Andaba de zapato plano, sin medias, con saquito de lanilla en el invierno del 72 o bajo la canícula del 74 o durante la larga agonía del 80 al 82. Fue la intermediaria para seguir la pista del robo de Carlita Rutilo, la hija de Graciela y Lucas que terminó adoptada ilegalmente por el asesino de su madre, el represor argentino Ruffo. Esas historias las ignoran las huestes del socialismo caviar porque nunca estuvieron en esas batallas por la vida y la dignidad de los seres humanos.
Se desgarran las vestiduras cuando nombran a Luis Espinal o a Domitila Chungara, pero son incapaces de reconocer la legitimidad de la Asamblea de Derechos Humanos que los albergó.
En la decrepitud sin fondo del No Estado Plurinacional, los asaltos se llaman “problema entre privados”. Los ladrones se amparan bajo el ala de la tropa policial. Los policías disputan la carga a los narcotraficantes. Las patrullas bloquean la avenida Costanera para hacer sus piruetas, sin importar que el resto de los ciudadanos tengan que ir a trabajar y los niños a estudiar.

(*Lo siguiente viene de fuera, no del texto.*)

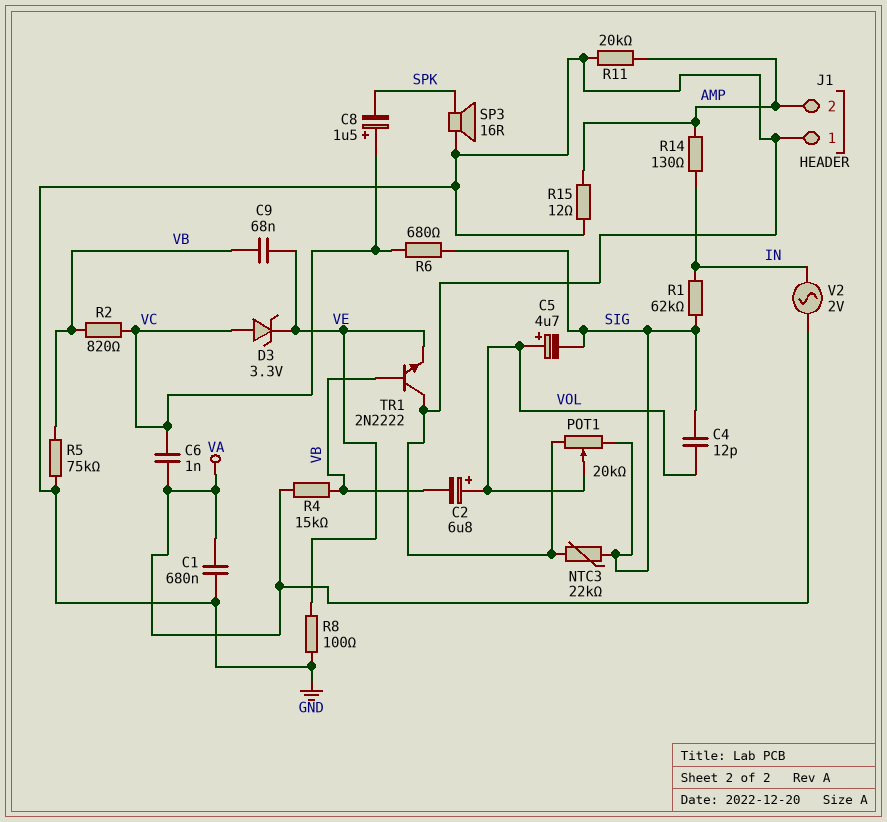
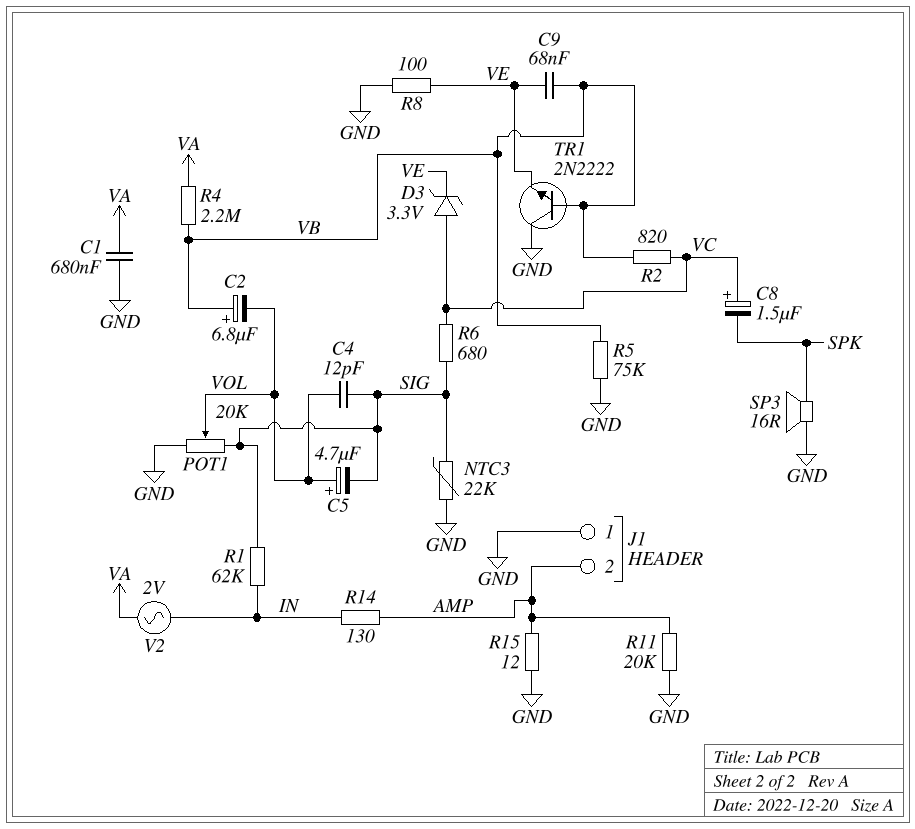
C2: 6.8uF (plus VOL, minus VB) -> 6.8uF (plus VB, minus VOL)
C6: 1nF (VA, VC) -> none
R4: 15k (VA, VB) -> 2.2M (VA, VB)

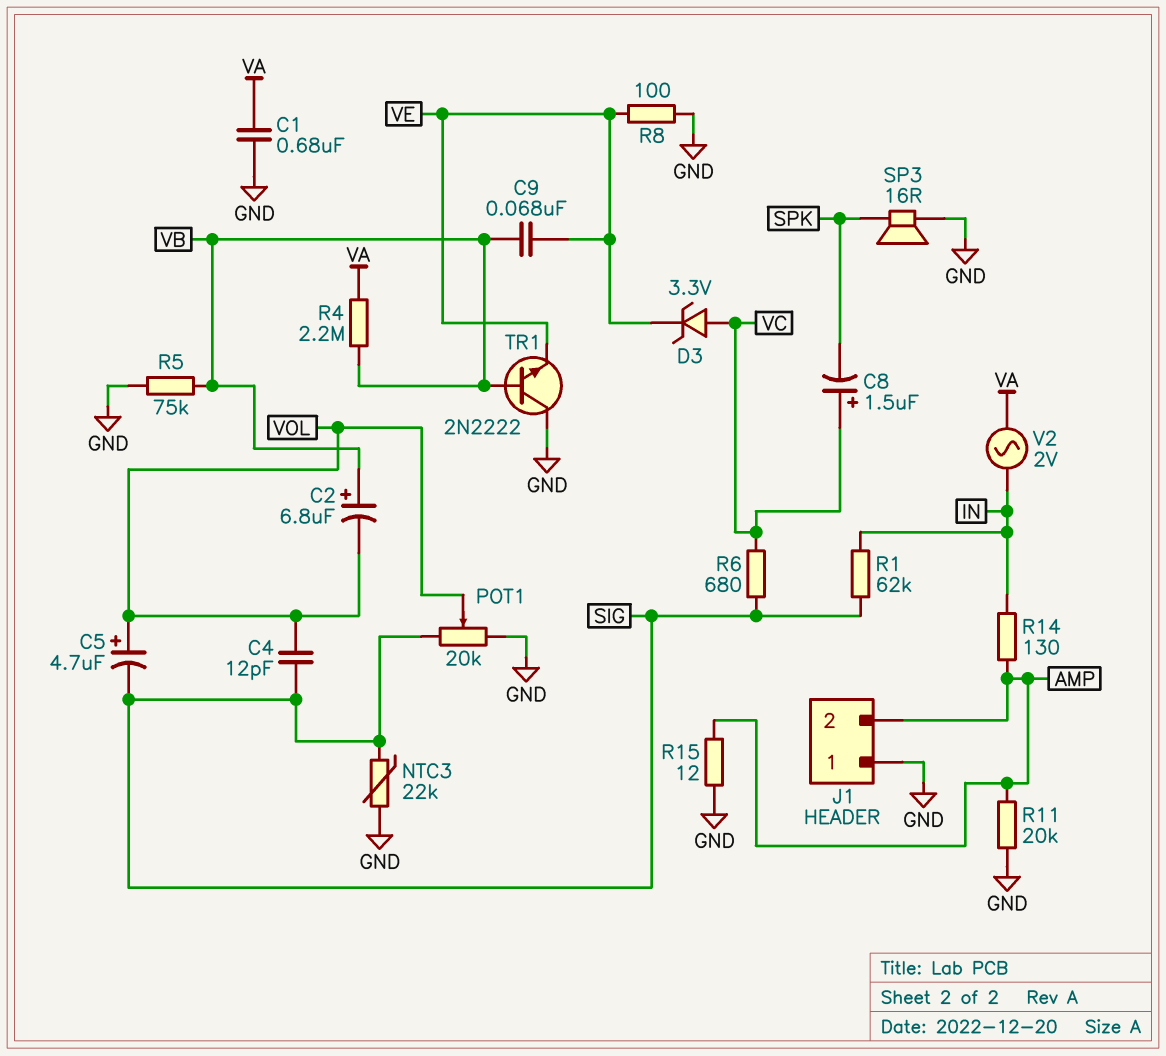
R2: 820 (VB, VC) -> none

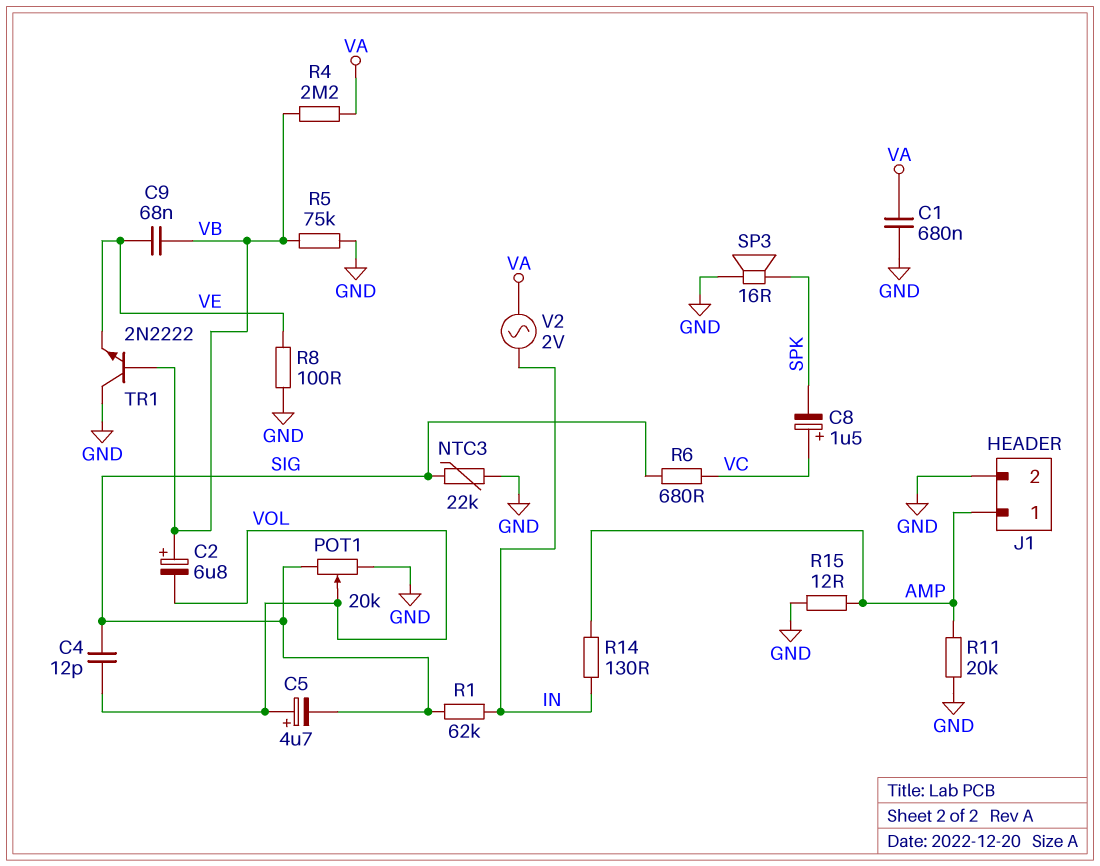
D3: zener 3.3V (A VC, K VE) -> none
J1 pin 1: GND -> AMP
J1 pin 2: AMP -> GND

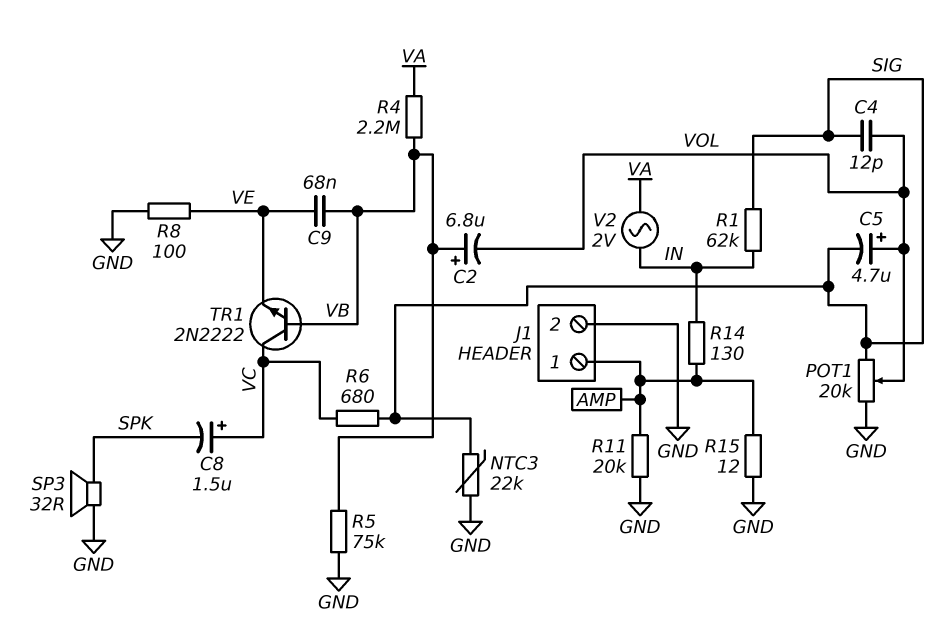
C1: 680nF (GND, VA) -> none
SP3: speaker 16R (GND, SPK) -> speaker 32R (GND, SPK)
TR1: NPN 2N2222 (B VB, C GND, E VE) -> NPN 2N2222 (B VB, C VC, E VE)

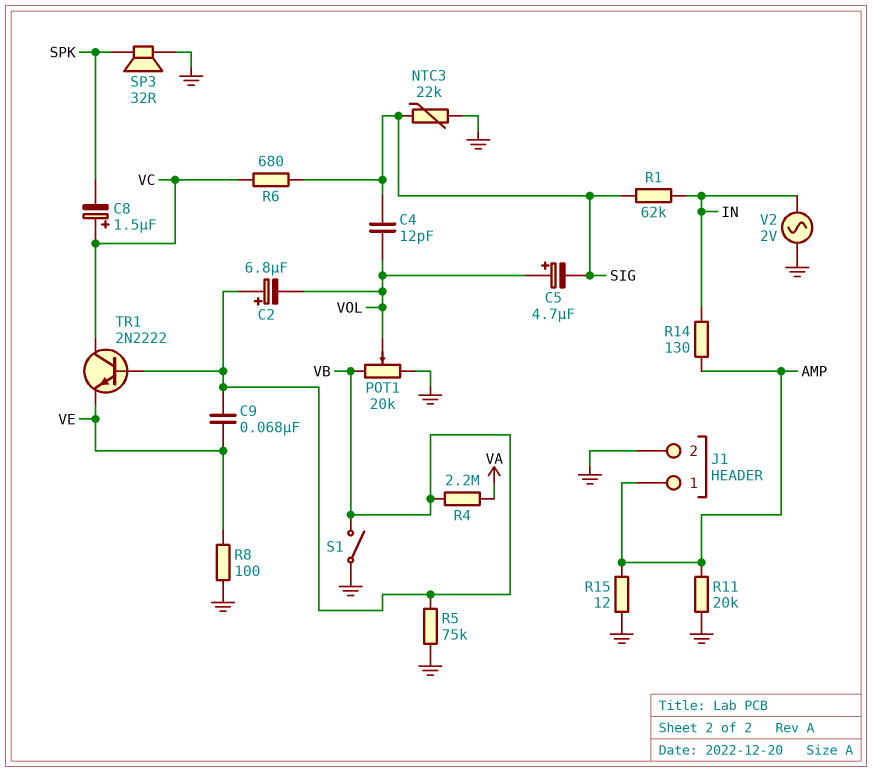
POT1: 20k (GND, SIG, wiper VOL) -> 20k (GND, VB, wiper VOL)
S1: none -> switch (GND, VB)
V2: AC 2V (IN, VA) -> AC 2V (GND, IN)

A diferencia del 80, la cobardía es contagiosa. Hace 43 años, el representante de la Unesco ayudó a esconder el mural de Alandia Pantoja, los embajadores de países democráticos acogieron a los perseguidos, el nuncio papal se preocupó por la salud de Lidia, otra mujer agredida. Ahora hay más silencio que indignación y más cálculos que sentimientos.